Agama Hindu dan Buddha tiba di Bali menerusi Pulau Jawa dan juga secara langsung dari anak benua
India di antara abad ke-8 dan abad ke-16. Unsur kedua-dua agama tersebut berkembang dan bergabung
di Bali.
Catur Warna
Di Bali berlaku sistem Catur Varna (Warna), yang mana kata Catur Warna berasal dari bahasa Sanskerta
yang terdiri dari kata Catur berarti empat dan kata warna yang berasal dari urat kata Wr (baca: wri)
artinya memilih. Catur Warna berarti empat pilihan hidup atau empat pembagian dalam kehidupan
berdasarkan atas bakat (guna) dan ketrampilan (karma) seseorang, serta kwalitas kerja yang dimiliki
sebagai akibat pendidikan, pengembangan bakat yang tumbuh dari dalam dirinya dan ditopang oleh
ketangguhan mentalnya dalam menghadapi suatu pekerjaan. Empat golongan yang kemudian terkenal
dengan istilah Catur Warna itu ialah: Brahmana, Ksatria, Waisya, dan Sudra.
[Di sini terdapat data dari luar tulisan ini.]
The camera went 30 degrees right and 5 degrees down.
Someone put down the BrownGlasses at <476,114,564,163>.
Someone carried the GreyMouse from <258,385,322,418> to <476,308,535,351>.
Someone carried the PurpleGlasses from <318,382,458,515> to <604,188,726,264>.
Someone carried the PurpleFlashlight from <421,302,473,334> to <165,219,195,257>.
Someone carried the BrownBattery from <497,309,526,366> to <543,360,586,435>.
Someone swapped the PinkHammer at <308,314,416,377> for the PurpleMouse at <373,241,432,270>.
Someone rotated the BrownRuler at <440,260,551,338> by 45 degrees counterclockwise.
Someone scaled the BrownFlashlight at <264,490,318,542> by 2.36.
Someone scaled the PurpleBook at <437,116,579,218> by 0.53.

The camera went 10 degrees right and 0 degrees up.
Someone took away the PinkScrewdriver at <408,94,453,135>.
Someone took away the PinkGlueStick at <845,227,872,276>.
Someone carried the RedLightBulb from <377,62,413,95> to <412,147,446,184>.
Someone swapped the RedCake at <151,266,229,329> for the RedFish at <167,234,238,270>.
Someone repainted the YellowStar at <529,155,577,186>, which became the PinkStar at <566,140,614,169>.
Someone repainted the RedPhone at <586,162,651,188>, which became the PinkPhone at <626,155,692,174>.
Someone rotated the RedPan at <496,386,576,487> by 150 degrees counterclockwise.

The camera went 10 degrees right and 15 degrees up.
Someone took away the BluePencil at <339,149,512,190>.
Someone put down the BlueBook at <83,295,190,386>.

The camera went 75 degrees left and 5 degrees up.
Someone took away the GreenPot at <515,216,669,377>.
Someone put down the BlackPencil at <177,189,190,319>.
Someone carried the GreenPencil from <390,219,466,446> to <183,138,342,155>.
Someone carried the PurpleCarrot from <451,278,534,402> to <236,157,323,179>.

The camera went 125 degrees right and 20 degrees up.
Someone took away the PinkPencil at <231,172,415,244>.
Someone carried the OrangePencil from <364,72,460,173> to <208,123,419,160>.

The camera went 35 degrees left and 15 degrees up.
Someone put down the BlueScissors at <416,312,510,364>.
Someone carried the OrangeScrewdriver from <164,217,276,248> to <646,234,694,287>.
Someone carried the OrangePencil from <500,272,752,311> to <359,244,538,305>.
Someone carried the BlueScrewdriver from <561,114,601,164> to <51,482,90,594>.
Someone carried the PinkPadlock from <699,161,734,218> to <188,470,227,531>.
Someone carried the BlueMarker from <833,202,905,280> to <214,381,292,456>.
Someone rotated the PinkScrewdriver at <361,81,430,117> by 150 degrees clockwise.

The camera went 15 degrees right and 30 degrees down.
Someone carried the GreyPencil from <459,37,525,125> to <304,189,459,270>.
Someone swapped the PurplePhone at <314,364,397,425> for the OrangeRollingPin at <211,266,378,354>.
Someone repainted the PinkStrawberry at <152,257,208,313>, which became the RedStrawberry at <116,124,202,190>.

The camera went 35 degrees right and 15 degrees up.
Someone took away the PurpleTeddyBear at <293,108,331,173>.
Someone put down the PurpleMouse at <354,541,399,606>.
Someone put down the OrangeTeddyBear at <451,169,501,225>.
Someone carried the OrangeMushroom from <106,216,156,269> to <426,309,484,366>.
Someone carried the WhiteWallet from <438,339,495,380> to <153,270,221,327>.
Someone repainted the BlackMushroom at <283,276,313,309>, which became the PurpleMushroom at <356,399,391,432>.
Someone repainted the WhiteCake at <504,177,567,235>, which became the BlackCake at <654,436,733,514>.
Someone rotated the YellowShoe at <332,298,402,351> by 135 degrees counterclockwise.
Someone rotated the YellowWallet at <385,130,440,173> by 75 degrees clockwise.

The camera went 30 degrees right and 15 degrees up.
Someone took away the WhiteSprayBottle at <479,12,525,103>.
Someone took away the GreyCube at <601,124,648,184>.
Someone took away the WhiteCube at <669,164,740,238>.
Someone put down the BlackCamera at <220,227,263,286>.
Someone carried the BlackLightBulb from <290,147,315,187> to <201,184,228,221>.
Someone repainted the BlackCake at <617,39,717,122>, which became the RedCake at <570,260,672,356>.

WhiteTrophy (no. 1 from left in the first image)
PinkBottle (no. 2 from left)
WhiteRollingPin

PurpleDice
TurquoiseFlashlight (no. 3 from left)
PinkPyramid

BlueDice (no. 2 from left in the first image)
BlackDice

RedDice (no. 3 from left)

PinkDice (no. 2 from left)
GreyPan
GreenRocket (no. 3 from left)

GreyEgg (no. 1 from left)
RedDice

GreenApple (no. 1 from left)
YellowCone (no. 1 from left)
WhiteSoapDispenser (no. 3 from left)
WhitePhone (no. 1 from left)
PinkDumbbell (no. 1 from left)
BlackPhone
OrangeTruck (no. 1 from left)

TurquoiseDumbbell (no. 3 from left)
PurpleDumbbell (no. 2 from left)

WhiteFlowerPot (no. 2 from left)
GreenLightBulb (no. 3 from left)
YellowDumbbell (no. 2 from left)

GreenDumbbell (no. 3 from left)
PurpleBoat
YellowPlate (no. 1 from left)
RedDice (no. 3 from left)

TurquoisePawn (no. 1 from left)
Warna Brahmana: Disimbulkan dengan warna putih, adalah golongan fungsional di dalam masyarakat
yang setiap orangnya menitikberatkan pengabdian dalam swadharmanya di bidang kerohanian
keagamaan.
Warna Ksatrya: Disimbulkan dengan warna merah adalah golongan fungsional di dalam masyarakat
yang setiap orangnya menitikberatkan pengabdian dalam swadharmanya di bidang kepemimpinan,
keperwiraan dan pertahanan keamanan negara.
Warna Wesya: Disimbulkan dengan warna kuning adalah golongan fungsional di dalam masyarakat yang
setiap orangnya menitikberatkan pengabdiannya di bidang kesejahteraan masyarakat (perekonomian,
perindustrian, dan lain- lain).
Warna Sudra: Disimbulkan dengan warna hitam adalah golongan fungsional di dalam masyarakat yang
setiap orangnya menitikberatkan pengabdiannya di bidang ketenagakerjaan.
Dalam perjalanan kehidupan di masyarakat dari masa ke masa pelaksanaan sistem Catur Warna
cenderung membaur mengarah kepada sistem yang tertutup yang disebut Catur Wangsa atau Turunan
darah. Padahal Catur Warna menunjukkan pengertian golongan fungsional, sedangkan Catur Wangsa
menunjukkan Turunan darah.
Manusa Yadnya
• Otonan / Wetonan, adalah upacara yang dilakukan pada hari lahir, seperti perayaan hari ulang tahun,
dilakukan 210 hari.
• Upacara Potong Gigi, adalah upacara keagamaan yang wajib dilaksanakan bagi pemeluknya. Upacara
ini dilakukan pada pemeluk yang telah beranjak remaja atau dewasa. Bagi wanita yang telah mengalami
menstruasi, dan bagi pria yang telah memasuki akil balik.
Pitra Yadnya
• Upacara Ngaben, adalah prosesi upacara pembakaran jenazah, Sebagaimana dalam konsep Hindu
mengenai pembakaran jenazah, upacara ini sebagai upaya untuk mempercepat pengembalian unsur-
unsur/zat pembentuk dari raga/wadag/badan kasar manusia.